OEHHA’s new Proposition 65 safe harbor warnings include a number of “tailored warnings,” i.e., specific warning language and methods of transmission for specific types of exposures. To benefit from the safe harbor afforded by the regulations, businesses causing such exposures must use the tailored warnings, and not the generic safe harbor warnings for the general category of exposure. Thus, for example, a business operating a parking garage must use the specific tailored warning for parking garages, and not the generic safe harbor warning for environmental exposures.
For exposures occurring in residential rental properties, OEHHA is proposing specific tailored warning text and specific methods of transmission as follows:
- In addition to the usual recitation about the chemical(s) being known to the State of California to cause the relevant health endpoint, the warning must identify the specific source of the exposure. The example offered by the agency is “fireplaces and unvented gas space heaters on this property” as a source of exposure to carbon monoxide.
- The warning must advise the tenant “Talk to your landlord or building manager about how and when you could be exposed to these chemicals in your building.”
- The warning must include the URL P65Warnings.ca.gov/apartments.
- The warning must be provided to each known adult occupant at the time of leasing.
- The warning also must be provided annually to the known adult occupants of the property.
The proposed warning text and method of transmission are very different from the currently used safe harbor warning, which evolved following over 100 claims, widely considered predatory in nature – even by the California Court of Appeal – against apartment building owners approximately 15 years ago. Currently, warnings for exposures occurring at rental properties are provided via signage at main entrances and the generic “This area [or building] contains chemicals known to the State of California to cause cancer and birth defects or other reproductive harm.” Conveniently, this signage addresses exposures not only to tenants but also to visitors. The proposed safe harbor warnings likely would not be considered to address both categories of exposed persons, and thus signage would still be required in order to address exposures to visitors. In addition, the current safe harbor warnings cover all exposures that are occurring on the property. In contrast, the proposed warnings might not be considered to encompass any exposures not specifically described in the text.
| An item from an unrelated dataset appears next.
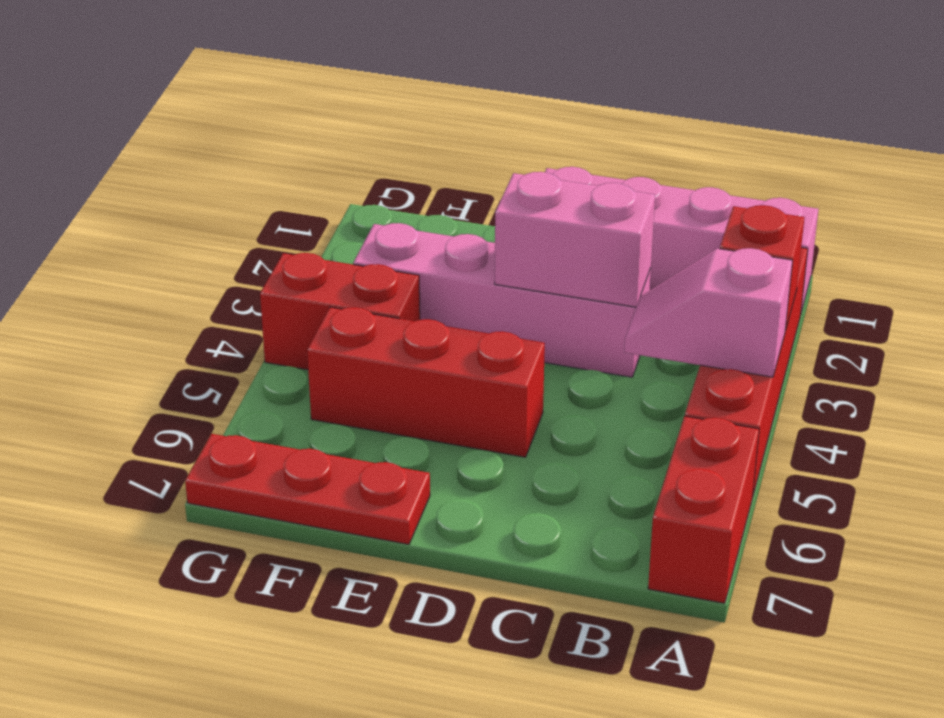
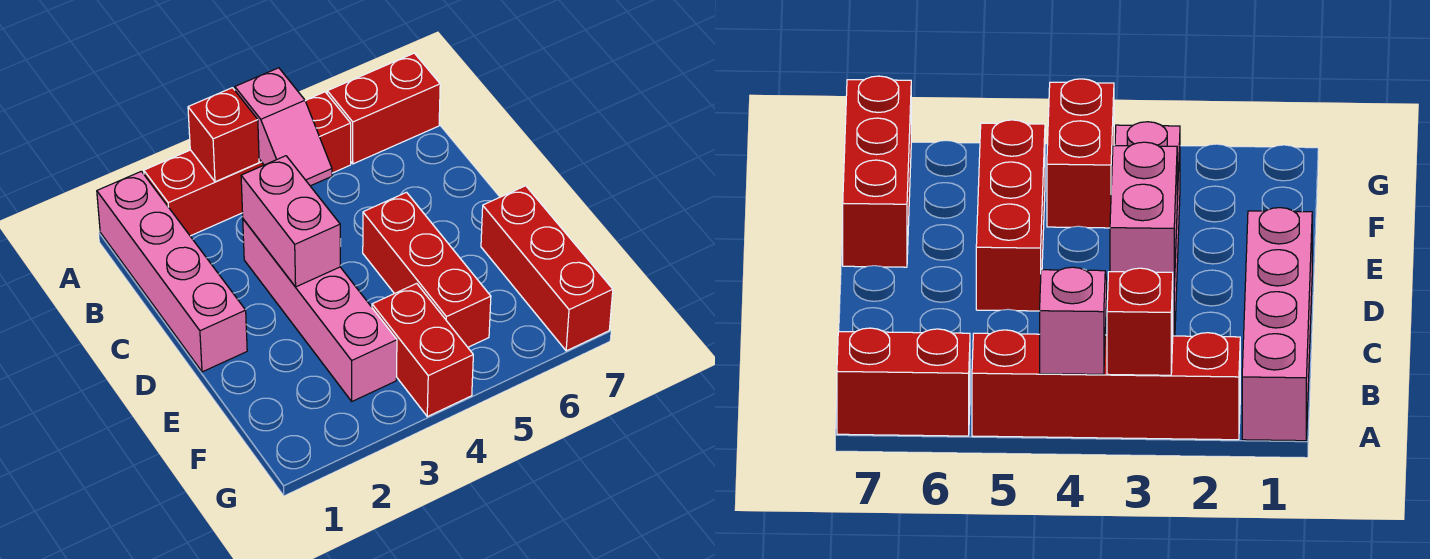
red plate E7:G7 level 1 -> red brick E7:G7 level 1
The proposal, if finalized in its current form, also will impose new burdens on building owners, landlords and building managers. For one thing, the proposed regulations do not clarify which person must provide the warning: is it the building owner/landlord or the building manager? Building managers would be wise to carefully review their obligations under their management agreements. The proposed warning also will require building owners/landlords/building managers to be prepared to respond to tenant inquiries regarding the exposures being warned for. Even rental agreements may be affected: the proposal may trigger landlords to tighten rental agreements’ provisions about subletting and lease assignments, so as to avoid disputes about who is a “known adult occupant.”
In short, entities in the business of renting residential properties should review this proposal very carefully to understand its requirements and limitations – and should take advantage of this public comment period.